The answer to this question boils down to two more questions:

1. How much access do you want to your money in retirement?
2. How many investment options would you like to have access to?

In part one we are going to discuss the first question. The Thrift Savings Plan is a very good accumulation vehicle for federal employees because of the ease of use, simplicity and low costs. Once an employee separates from service and wants to take distributions out of their TSP it becomes an entirely new animal.

The “oh so convenient” TSP becomes “not at all convenient” TSP in a hurry. The only way to take distributions out of TSP is to receive an automatic monthly distribution. Here are some common questions employees ask that will be addressed in this article.

• What if I want to take money out one month and not the next?
• Can I take money out to take my family on vacation?
• Can I stop my distributions?
• Can I take money out of my TSP and not my Roth TSP?
• How do I increase my monthly withdrawal?
• Can I take money out of my Traditional TSP and not my Roth TSP?
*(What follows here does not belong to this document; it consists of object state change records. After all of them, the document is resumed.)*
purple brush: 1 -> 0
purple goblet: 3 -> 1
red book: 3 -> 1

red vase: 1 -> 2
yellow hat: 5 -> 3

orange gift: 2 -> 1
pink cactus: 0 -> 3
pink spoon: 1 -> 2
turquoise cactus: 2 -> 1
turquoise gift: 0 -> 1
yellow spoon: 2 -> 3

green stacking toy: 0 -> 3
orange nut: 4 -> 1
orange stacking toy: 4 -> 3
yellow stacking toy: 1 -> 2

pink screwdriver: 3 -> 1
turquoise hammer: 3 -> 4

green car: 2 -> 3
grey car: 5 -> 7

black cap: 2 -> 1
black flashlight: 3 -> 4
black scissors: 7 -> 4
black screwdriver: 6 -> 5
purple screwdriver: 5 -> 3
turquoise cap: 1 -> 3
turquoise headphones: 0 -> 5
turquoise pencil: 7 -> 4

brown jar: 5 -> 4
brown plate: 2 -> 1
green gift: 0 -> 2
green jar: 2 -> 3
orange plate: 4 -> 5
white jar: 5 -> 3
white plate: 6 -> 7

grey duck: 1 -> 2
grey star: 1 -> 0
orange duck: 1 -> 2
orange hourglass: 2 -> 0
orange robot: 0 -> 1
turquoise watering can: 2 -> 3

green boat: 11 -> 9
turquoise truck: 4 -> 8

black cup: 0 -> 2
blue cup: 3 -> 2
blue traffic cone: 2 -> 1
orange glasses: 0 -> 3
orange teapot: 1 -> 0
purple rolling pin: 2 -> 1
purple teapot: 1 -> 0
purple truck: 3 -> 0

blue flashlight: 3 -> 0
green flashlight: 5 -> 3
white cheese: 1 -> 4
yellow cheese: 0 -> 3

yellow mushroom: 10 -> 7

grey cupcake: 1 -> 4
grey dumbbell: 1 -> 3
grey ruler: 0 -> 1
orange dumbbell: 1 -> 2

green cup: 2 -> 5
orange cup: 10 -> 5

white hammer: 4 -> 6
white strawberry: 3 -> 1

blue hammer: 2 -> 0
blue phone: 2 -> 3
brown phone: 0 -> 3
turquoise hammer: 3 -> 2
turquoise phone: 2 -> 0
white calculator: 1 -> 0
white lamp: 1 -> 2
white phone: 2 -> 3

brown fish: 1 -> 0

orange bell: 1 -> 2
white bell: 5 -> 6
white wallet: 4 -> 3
Once you start receiving a distribution from TSP you cannot stop receiving distributions. Thrift Savings Plan will not allow you to discontinue your distributions. They will permit you to change your distribution for the next year as long as you fill out form TSP 78 during the correct time period of 10/1-12/15. Yes, you read that correctly – you are not allowed to change your distribution during the year that you are receiving it. Changes can only be made for the following year’s distributions.

Participants are also not allowed to receive lump sum distributions with the exception of a one-time distribution. In other words, taking money out of your TSP periodically is not an option. TSP does not allow lump sum distributions.

All distributions from TSP are disbursed according to how your TSP is allocated. They are disbursed in relation to your fund allocation and your TSP/Roth TSP allocation. A look at the following example can help to understand how participants receive distributions.

• Joe Smith has 70% C fund and 30% G fund
• Joe also has 25% of his money in the Roth TSP
• If Joe chooses to take $1,000 a month from TSP he will receive $750 from the Traditional component and $250 from the Roth.
• His distribution will also include a withdrawal of 70% from the C fund and 30% from the G fund.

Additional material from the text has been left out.